To overcome the crisis, the US needs to remove the oil price cap, not set one
Oil prices should rise significantly this week as China appears to be easing its Covid-related restrictions. This increase in oil prices may well convince OPEC to maintain production levels (which benefits Washington) rather than cut them further. The decision will be made this weekend, when the oil alliance will meet for a meeting. However, Washington's actions could force OPEC to take the opposite decision, which will harm the US as well as the global hydrocarbon market.
As OilPrice expert Michael Kern writes, every month that OPEC+ meets to review its production strategy, the industry community keeps a close eye on every word. The cancellation of the face-to-face meeting in Vienna with the transition to an online conference call led most analysts to believe that the most likely result would be the transfer of production quotas and that there would not be any sudden movements on Sunday.
Since the EU has tentatively agreed to a cap on crude oil prices from Russia, we may be in for a surprise at the OPEC meeting
Kern says.
In the meantime, however, OPEC+ has been greatly helped by rumors of China easing lockdown restrictions as oil prices end the week with a significant rise.
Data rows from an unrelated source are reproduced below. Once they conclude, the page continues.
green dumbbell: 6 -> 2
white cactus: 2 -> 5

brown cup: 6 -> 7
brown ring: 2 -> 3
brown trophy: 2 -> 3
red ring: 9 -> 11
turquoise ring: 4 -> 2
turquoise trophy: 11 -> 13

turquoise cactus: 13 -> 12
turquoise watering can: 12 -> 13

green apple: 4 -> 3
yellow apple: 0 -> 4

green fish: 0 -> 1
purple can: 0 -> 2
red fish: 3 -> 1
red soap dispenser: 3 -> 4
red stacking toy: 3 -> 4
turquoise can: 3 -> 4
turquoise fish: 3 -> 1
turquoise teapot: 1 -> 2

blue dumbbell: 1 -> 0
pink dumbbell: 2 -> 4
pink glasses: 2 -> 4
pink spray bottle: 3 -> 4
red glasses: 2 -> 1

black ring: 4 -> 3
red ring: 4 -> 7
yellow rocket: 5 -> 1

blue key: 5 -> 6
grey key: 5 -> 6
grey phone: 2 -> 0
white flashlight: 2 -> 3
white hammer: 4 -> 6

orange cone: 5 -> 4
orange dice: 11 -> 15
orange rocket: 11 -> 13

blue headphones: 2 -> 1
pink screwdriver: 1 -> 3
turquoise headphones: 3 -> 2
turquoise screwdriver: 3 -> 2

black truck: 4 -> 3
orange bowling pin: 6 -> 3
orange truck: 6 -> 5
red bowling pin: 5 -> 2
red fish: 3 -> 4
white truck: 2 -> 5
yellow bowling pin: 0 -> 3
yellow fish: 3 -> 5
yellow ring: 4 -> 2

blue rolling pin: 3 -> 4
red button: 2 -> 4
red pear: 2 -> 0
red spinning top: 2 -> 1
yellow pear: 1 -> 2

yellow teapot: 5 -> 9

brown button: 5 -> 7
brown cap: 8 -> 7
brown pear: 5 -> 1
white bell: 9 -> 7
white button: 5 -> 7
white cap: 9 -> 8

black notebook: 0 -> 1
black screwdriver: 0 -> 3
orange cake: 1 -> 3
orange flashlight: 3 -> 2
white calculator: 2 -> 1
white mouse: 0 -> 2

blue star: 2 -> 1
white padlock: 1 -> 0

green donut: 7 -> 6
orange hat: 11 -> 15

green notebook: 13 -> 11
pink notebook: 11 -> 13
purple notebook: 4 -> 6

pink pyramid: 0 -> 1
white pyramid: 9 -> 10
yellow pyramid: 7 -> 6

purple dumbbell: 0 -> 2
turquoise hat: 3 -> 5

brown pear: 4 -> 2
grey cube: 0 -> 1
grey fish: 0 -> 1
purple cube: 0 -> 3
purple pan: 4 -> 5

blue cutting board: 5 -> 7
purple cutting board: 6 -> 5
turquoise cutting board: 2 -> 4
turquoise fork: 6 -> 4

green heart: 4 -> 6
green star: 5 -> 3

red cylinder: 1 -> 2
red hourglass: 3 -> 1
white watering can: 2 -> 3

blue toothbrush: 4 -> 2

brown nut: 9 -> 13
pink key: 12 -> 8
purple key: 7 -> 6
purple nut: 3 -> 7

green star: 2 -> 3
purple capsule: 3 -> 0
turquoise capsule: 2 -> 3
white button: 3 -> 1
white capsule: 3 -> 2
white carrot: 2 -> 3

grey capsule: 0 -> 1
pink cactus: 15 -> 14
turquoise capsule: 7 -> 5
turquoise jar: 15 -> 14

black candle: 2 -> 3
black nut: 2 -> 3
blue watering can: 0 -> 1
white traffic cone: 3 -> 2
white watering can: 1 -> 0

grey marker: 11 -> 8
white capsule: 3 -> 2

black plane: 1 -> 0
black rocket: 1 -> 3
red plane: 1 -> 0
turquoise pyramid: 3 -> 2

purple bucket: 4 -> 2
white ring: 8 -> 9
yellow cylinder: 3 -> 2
Which is very disadvantageous for the US. Although, in fact, they themselves stubbornly pursued this result when they lobbied politically and economically for the idea of a price cap, which in fact looks like an artificial restriction of access to the market of one of the main players.
In this regard, it is obvious that in order to overcome the internal crisis and at the same time OPEC (that is, primarily Saudi Arabia and Russia), the United States needs to remove the oil price limit, and not set it. But it turned out, as you know, the opposite. It can be foreseen that the White House will soon begin "heroically" to solve the problem of a further increase in the price of raw materials, which it has created with its own hands, by ruining the national oil reserve or by putting pressure on the allies.